Например, Гуссерль считает, что ощущения являются ментальными феноменами, но типическим или парадигматическим образом не проявляют интенциональность, так что в этом отношении Гусерль согласен с некоторыми психологами, которые критически относились к Брентано. На данном этапе у Гуссерля еще нет аргументов, обосновывающих, что ощущения неинтенциональны. Он полагает самоочевидным или просто заложенным в самой природе определенных самоощущений, что они могут быть не интенциональными, т.е. не быть "о" чем-либо: "то, что не все переживания интенциональны, показывают ощущения и комплексы ощущений." (Ibid., р. 556). Налицо резкое несогласие между Гуссерлем и его учителем по этому вопросу, поскольку Гуссерль приводит в качестве примера неинтенционального опыта "любую часть ощущаемого зрительного поля" (Ibid., р. 556). Брентано отверг бы тот взгляд, что содержание зрительного поля представляет собой какую-либо разновидность опыта, хотя цвет, к примеру, мог бы быть объектом некоторого опыта. В этом вопросе, как мне представляется, Гуссерль был прав, говоря, что цветовые феномены – или цветовые ощущения – неинтенциональны, но Брентано мог оказаться прав, классифицируя их скорее как физические, нежели ментальные. Также обратим внимание на то, что Брентано никогда не придерживался взгляда, будто содержание зрительного поля демонстрирует интенциональность, поскольку не относил это содержание к ментальным феноменам. Однако Гуссерль мог бы выбрать и другие примеры (боль, удовольствие и настроение, к примеру), которые показали бы явное расхождение между его взглядами и взглядами Брентано. Брентано считает все ощущения интенциональными, Гуссерль же полагает, что некоторые таковыми не являются. Брентано считает, что все ментальные феномены интенциональны, а Гуссерль полагает, что некоторые из них неинтенциональны.

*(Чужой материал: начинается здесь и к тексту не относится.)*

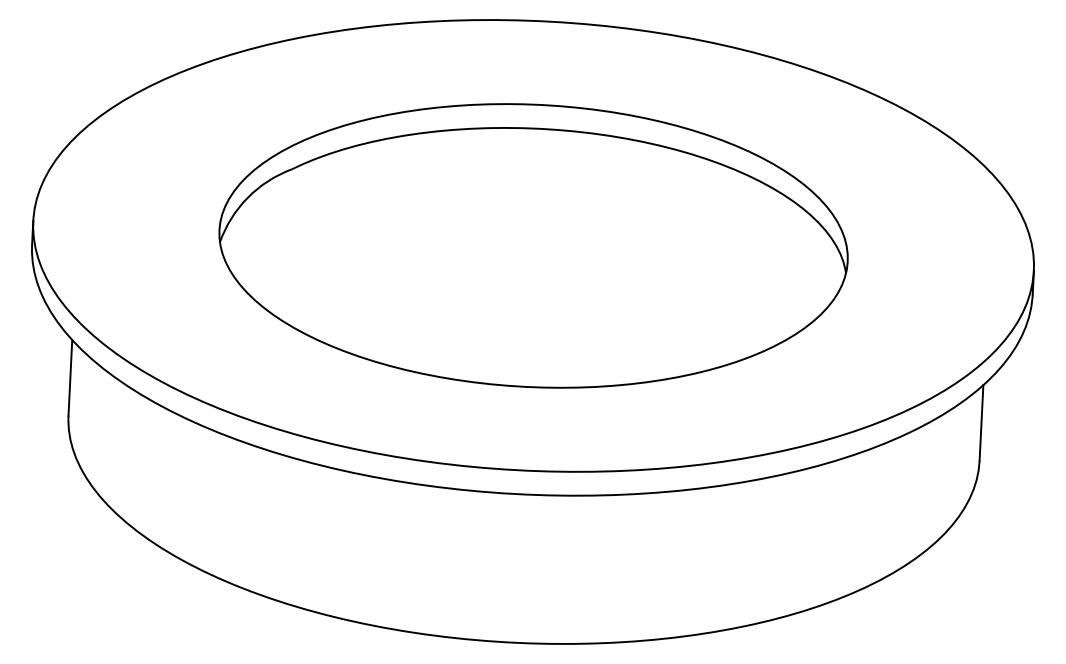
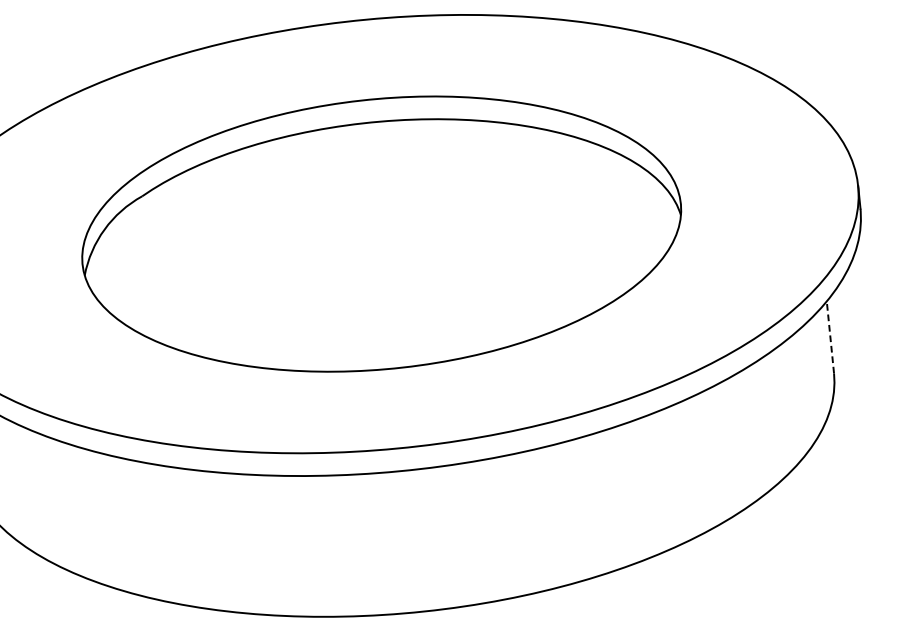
line: (981, 423) -> (830, 337), solid -> dashed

Критерий "интенциональности" Гуссерль предпочитает в качестве более адекватного "представлениям" Брентано как средству для различения ментального и физического. Ведь трудность в употреблении понятия представления для объяснения, чем же на самом деле является ментальное, заключается в том, что оно само является психологическим понятием. Мы уже должны обладать понятием ментального для понимания, что такое представления, поэтому если мы используем понятие представления в качестве критерия "ментального", то мы сделаем это, рискуя попасть в логический круг. Согласно Гуссерлю, идея представления полезна для феноменологии, но она не может быть взята в качестве опорного пункта. Она сама должна быть объяснена в терминах его собственного понятия "акта".
Гуссерль также полагает, что употребление Брентано термина "феномен" крайне несовершенно. Гуссерль предпочитает термин "опыт" (Ibid., р. 557),39 поскольку из него не следует, что все ментальное есть феномен. В данном случае Гуссерль пытается оставить место для той возможности, что могут быть ментальные состояния, которые не проявляются для человека, обладающего ими:
Так как феномен обозначает по преимуществу, а также у Брентано являющийся предмет, как таковой, то в этом заключено следующее: каждое интенциональное переживание не только имеет отношение к предметам, но само есть предмет определенных интенциональных переживаний. (Ibid., р. 557).
Ясно, что Гуссерль не разделяет позицию Брентано, согласно которой каждое ментальное событие является объектом для внутреннего сознания. Гуссерль считает вполне возможным, что могут быть ментальные состояния, которые вообще недоступны для внутреннего сознания. Несмотря на выражение предпочтения "опыта" над "феноменом", Гуссерль часто употребляет последний термин для обозначения опыта в пределах собственной феноменологии.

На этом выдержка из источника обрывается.